ハナマンテン、地産地消にかける思いと超強力小麦【埼玉】

ハナマンテンについて

グルテン豊富なハナマンテン

ハナマンテンはモチモチ感が強く、麦の香りが豊富な強力小麦粉であることは既にご紹介しました。ハナマンテンは、これまでに日本で生産されてきた小麦に足りなかった「グルテン」を豊富に含み、パンや麺などにキャラクターを与える新しい小麦として期待されています。
 

地産地消、ハナマンテンに関わる人たち

埼玉県では歴史的に粉ものを食べる食生活が根付いていました。これは小麦と米の二毛作が長い間行われてきたからだと推測されます。このように小麦の栽培は盛んだったものの、コシのある強力粉がなかったため、地元のパン屋さんやラーメン屋さんなどから「強力粉がほしい」という強い要望があったのです。
 
ハナマンテンは地元で栽培、加工され、地元でおいしく調理され、そして地元で消費される、地産地消という理念の下に育ってきました。
 
今でこそ、軌道に乗ってきたハナマンテンの地産地消ですが、多くの人の苦労がありました。強力というのは字面だけ。栽培にはひじょうに気をつかう品種でした。丈が短い割にはしんなりと倒れやすく手がかかりました。また、赤カビ病という病気にかかりやすいという弱さもありました。
 
手がかかる子供ではありませんが、つきっきりで面倒を見ることにより、長い時間はかかったもののハナマンテンの性格がわかってきました。軟弱な割にはたい肥の量が少なくてもきっちり生育することが分かったのです。現在でも栽培に難しさがある品種ですが、農薬や化学肥料にあまり頼らない、エコで安全な栽培ができることは、ハナマンテンの大きな魅力です。
 
ハナマンテンで作るパンは小麦の風味が強く出ることが魅力。その魅力を活かすために、他の小麦粉との配合、寝かせる時間を長くとる、などの工夫をしています。
 
また、ハナマンテンの「口どけの良さ」を指摘するパン職人さんもいます。水分を豊富に含んでいるので、焼き上がりがやわらかく、それが「口どけの良さ」につながるのです。ただ、栽培同様にパン作りをする際もコツが必要な小麦粉のようです。普通にパン生地を仕上げようとすると、何か少し難しい。でも少し手をかけてあげるとおいしさで応えてくれる。

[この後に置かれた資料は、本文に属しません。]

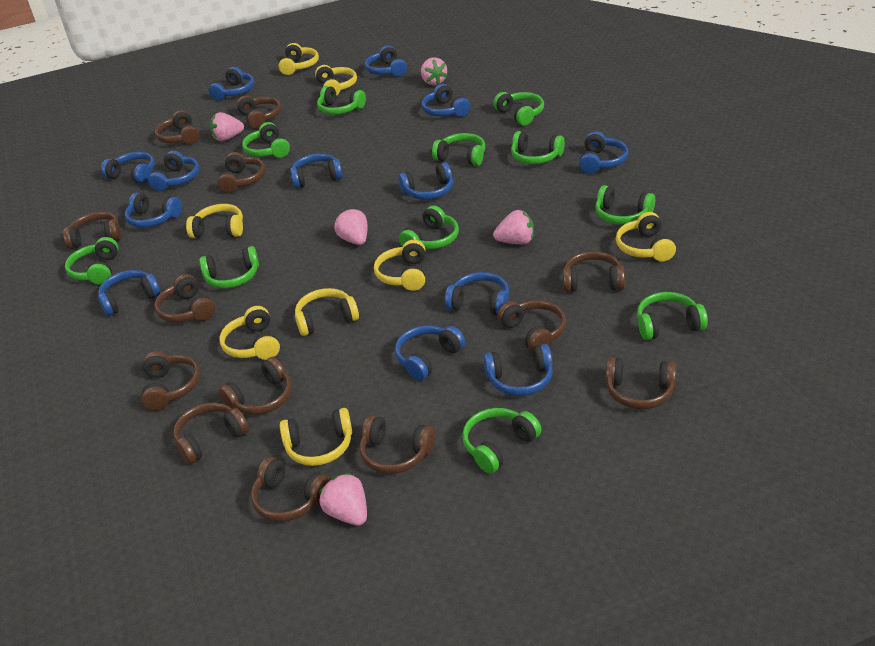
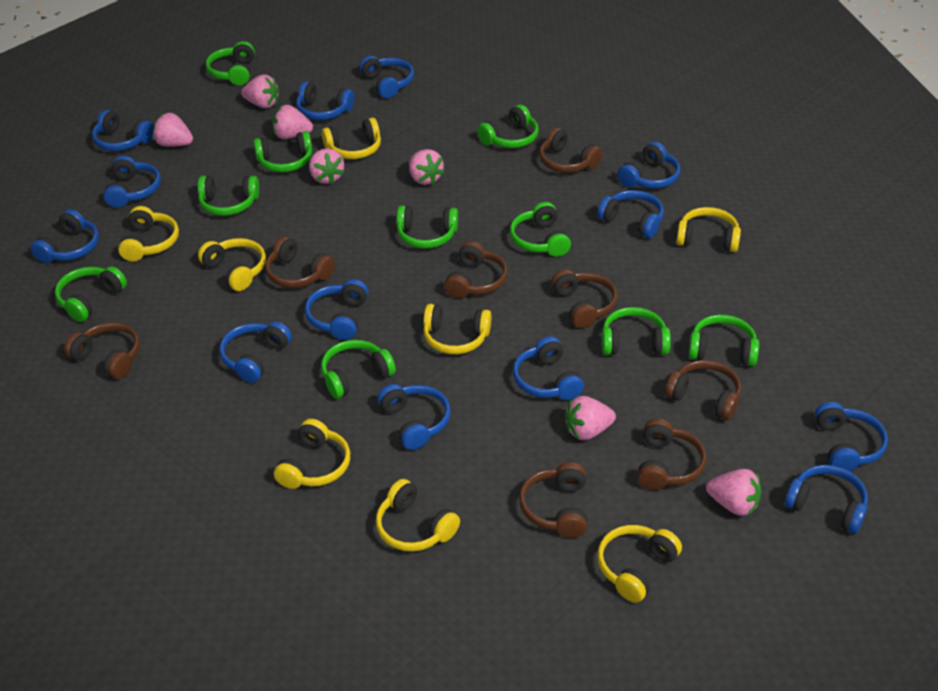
brown headphones: 13 -> 8
green headphones: 11 -> 10
pink strawberry: 5 -> 7

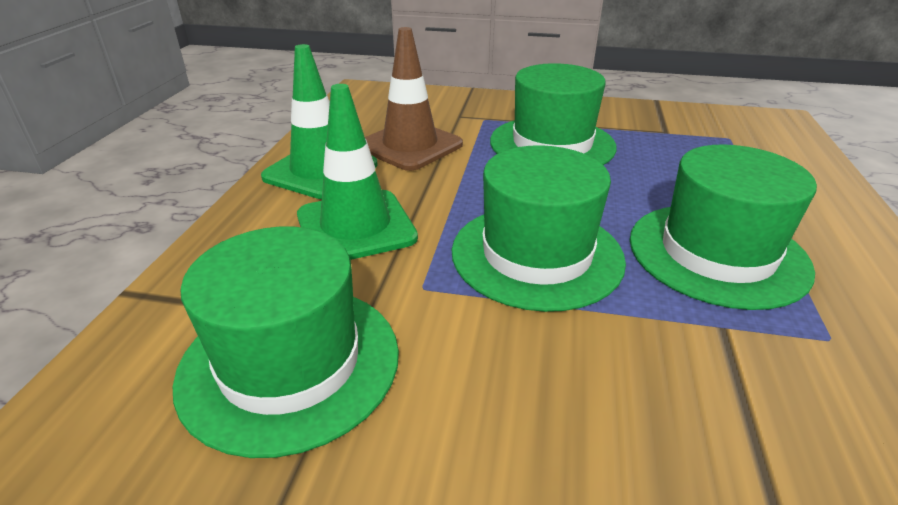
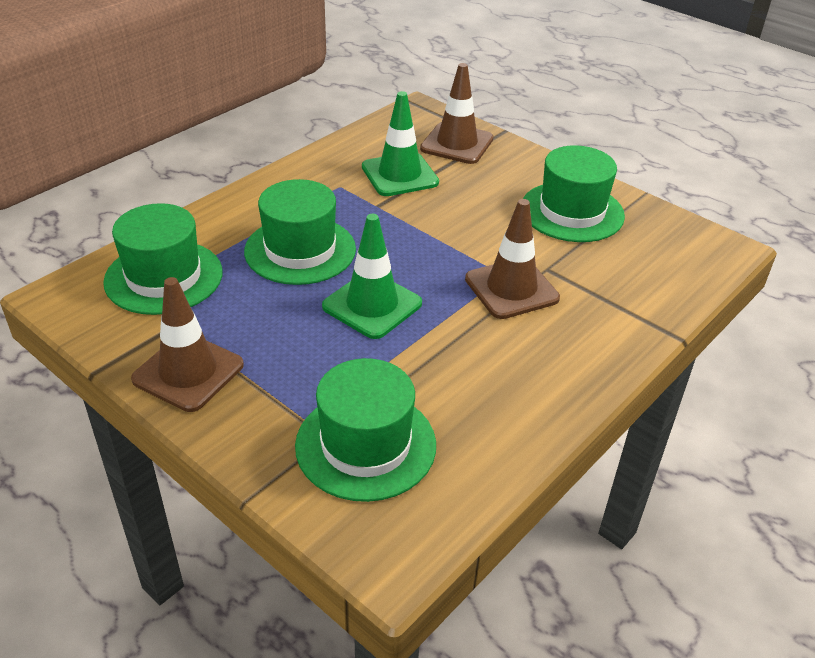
brown traffic cone: 1 -> 3

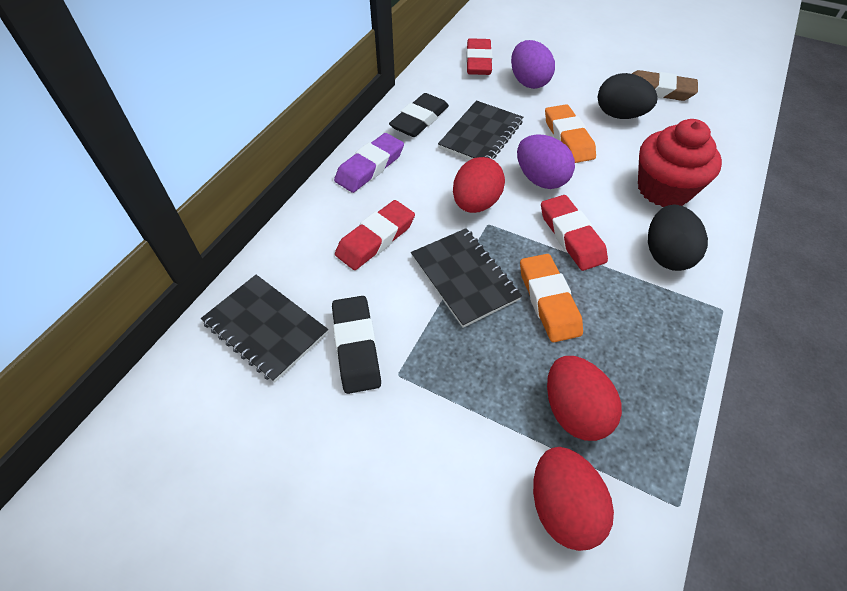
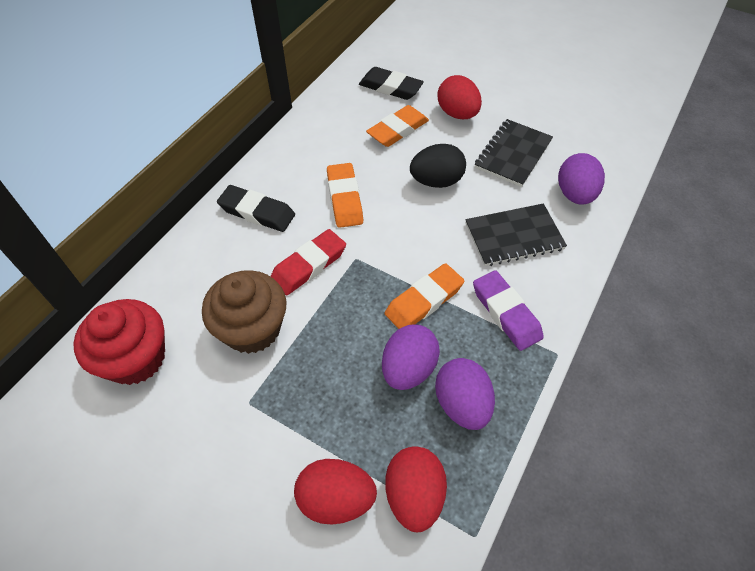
black egg: 2 -> 1
black notebook: 3 -> 2
brown cupcake: 0 -> 1
brown eraser: 1 -> 0
orange eraser: 2 -> 3
purple egg: 2 -> 3
red eraser: 3 -> 1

それがハナマンテンの良いところなのです。
 
パン屋さんなど、ハナマンテンを実際に加工している人々も地産地消の考え方に賛同しています。地元埼玉の小さな住宅街にあるパン屋さん「和むぎやろくじゅう」は、「地元に根付いたお店」であることを最も大切にしています。「和むぎやろくじゅう」では、可能な限り、埼玉県で生産された食材を使ってパンやその他のメニューを仕上げています。地産地消で食の安全を追求するそのスタイルは、ハナマンテンの生産者、製粉業者、そして実際に食品に加工する業者さんすべてが共有しているのです。
 

こんな料理もハナマンテンでおいしく

ハナマンテンは埼玉県の他には、元々開発された長野県でしか栽培されていません。生まれ故郷の長野県でも2009年頃から栽培が始まったという新しく、そして珍しい品種でもあります。ハナマンテンは超強力小麦で、麺を打つには最高の小麦粉です。中華麺にすると伸びにくく、コシの強い麺に仕上がることはご紹介した通りです。うどんを打つ際に使えば、やはりコシの強い麺を作ることができます。
 
コシが強く、風味が香るハナマンテンを使用したうどん。季節の野菜やキノコといっしょに炒めれば、ヘルシーな野菜焼きうどんのできあがりです。トマトソースや粉チーズで味付ければ、ちょっとした洋風うどんの完成です。
 
麦の風味を極限まで活かすなら、シンプルに冷やし中華がおすすめです。ちょっと固めにゆでた中華麺にきゅうりとトマト、ハムなどの具材をトッピング。シンプルだけどストレートにハナマンテンの魅力が楽しめる一品でしょう。